I never met Peter Marshall, the sometime actor but long time host of “The Hollywood Squares” who died last week at age 98. But I had a two degrees of separation from him—my best friend from graduate school worked as a question writer for “The Hollywood Squares” (https://www.nytimes.com/2024/08/15/arts/television/peter-marshall-dead.html?smid=url-share).
After earning our master’s degrees in newspaper journalism from Syracuse University’s Newhouse School of Public Communications in May 1972, Steve Kreinberg and I departed for separate coasts, he to return to San Francisco, I back to Brooklyn, where we respectively sought our first jobs as a reporter.
I secured a spot on The New Haven Register, beginning in September. Steve could only manage a return to his pre-Syracuse employer, a public relations firm. After several months he opted to try his luck in Los Angeles.

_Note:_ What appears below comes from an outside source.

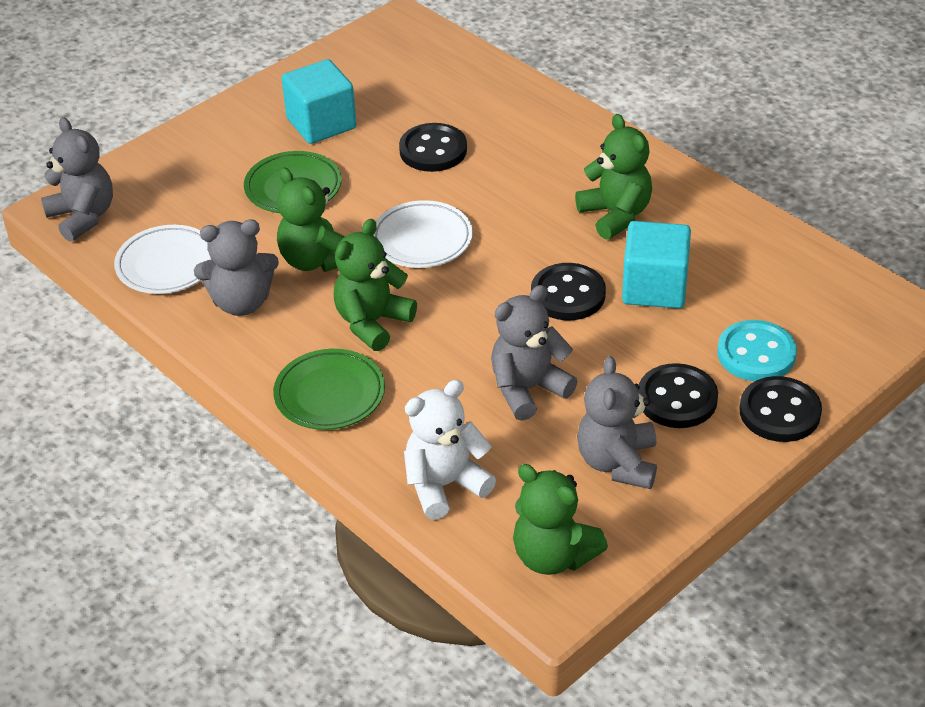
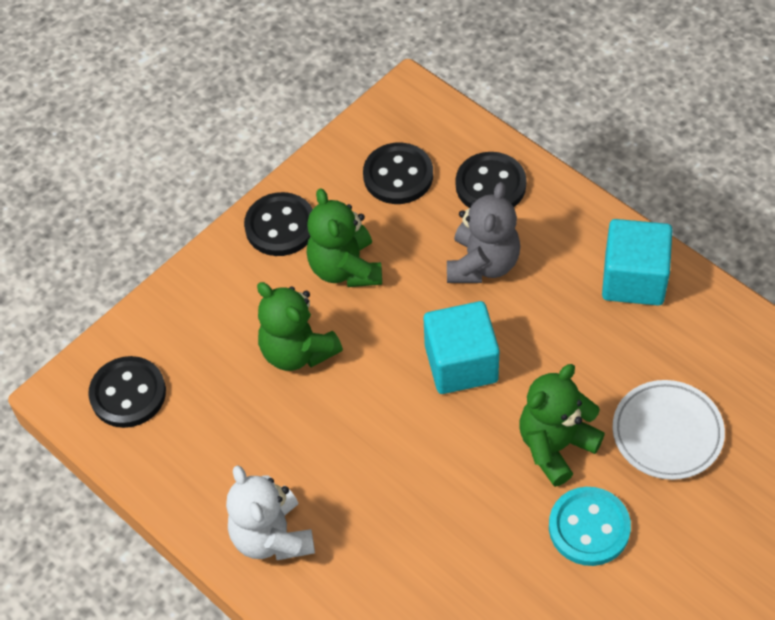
green plate: 2 -> 0
green teddy bear: 4 -> 3
grey teddy bear: 4 -> 1
white plate: 2 -> 1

He nabbed one of five question-writing spots on “The Hollywood Squares.” Though each week’s shows were filmed on the same day, Monday, Steve and his colleagues were each required to submit 50 accepted questions every weekday. Questions were not revealed to the celebrity participants who included Paul Lynde, Joan Rivers and Jonathan Winters, but the comedians were counseled as to potential topics, allowing them to seemingly ad lib funny responses.
Technically writer’s contracts restricted their ability to work on other television shows, but the prohibition was honored more in the breach than in enforcement. Steve and his outside writing partner, Andy, wound up becoming staff writers on several comedy shows including “Archie Bunker’s Place,” “Herman’s Head,” “Saved by the Bell,” “Head of the Class,” “Nine to Five” and “Mork & Mindy.”

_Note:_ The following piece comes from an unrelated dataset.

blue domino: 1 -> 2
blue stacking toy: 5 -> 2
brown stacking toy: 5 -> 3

Lunch with Steve and Andy at the Universal Studios commissary provided a classic example of why one should never order food one is not familiar with. A country fellow from Tennessee only recently living the Hollywood experience, Andy ordered what he thought was a well-deserved steak. He was quite embarrassed, even repulsed, when steak tartare was placed before him.
More Degrees: Sunday’s extreme downpours produced “1,000 year” flooding in parts of Connecticut, specifically in four towns that were part of my reporting beats 50 years ago—Shelton, Seymour, Oxford and Southbury. Two women from Oxford were swept to their deaths by the flash flooding.
Seventeen years before I began covering those Lower Naugatuck River Valley towns the area was devastated by two hurricanes, Connie and Diane, that dumped huge amounts of rain in just over a week in August 1955, causing what was considered the nation’s worst flooding along the East Coast.
Prominent flood control embankments were constructed and an upstream dam was built by the time the Valley became my assignment.